Data from: Barcoding the kingdom Plantae: new PCR primers for ITS regions of plants with improved universality and specificity

The internal transcribed spacer (ITS) region of nuclear ribosomal DNA is one of the most commonly used DNA fragments in plant molecular studies, especially in phylogenetic and DNA barcoding analyses, and it has been recommended as a core plant DNA barcode. Despite this popularity, the universality and specificity of PCR primers for the ITS region are not satisfactory, resulting in many difficulties among users. By thoroughly surveying and analyzing 1,264,929 18S, 5.8S and 26S sequences for the kingdoms Plantae and Fungi from GenBank, we designed both universal and plant-specific PCR primers for amplifying plant ITS1, ITS2 and the whole ITS region. In silico analyses of the primers based on these highly representative datasets indicated that 1) the newly designed universal primers are suitable for over 95% of plants in most groups; and 2) the plant-specific primers are suitable for over 85% of plants in most groups, without amplification of fungus.

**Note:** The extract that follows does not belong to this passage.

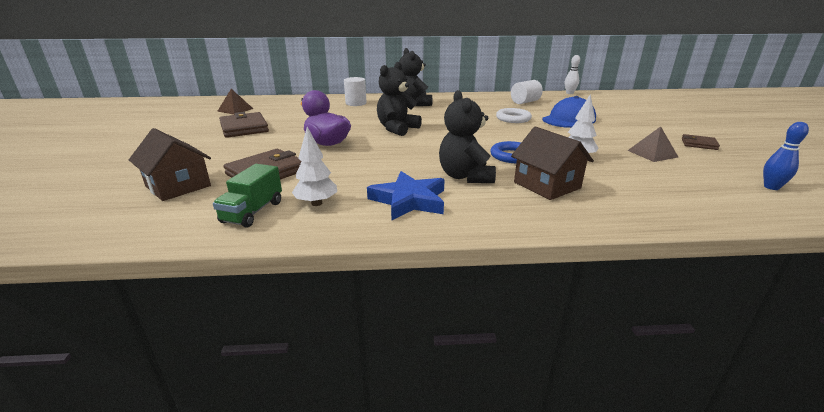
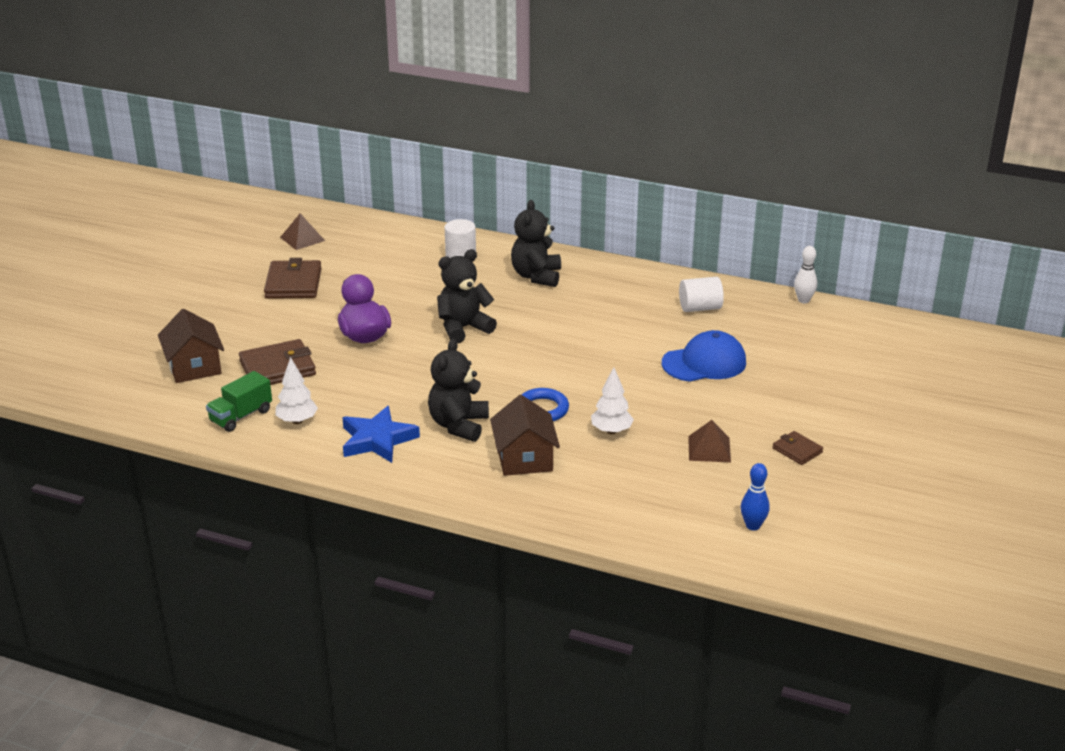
camera: 25 degrees right, 5 degrees up
(513, 118) = (631, 342): white ring -> none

A total of 335 samples from 219 angiosperm families, 11 gymnosperm families, 24 fern and lycophyte families, 16 moss families and 22 fungi were collected to test the performance of our primers. In vitro PCR produced similar results to those from the in silico analyses, and statistically significant improvements of up to 30% in PCR success were achieved for various primer pairs. We expect these new universal ITS primers will see wide application in biodiversity assessments, and the new plant-specific ITS primers will prevent DNA fragments from fungi from being amplified in DNA barcoding, molecular systematics and molecular ecology analyses.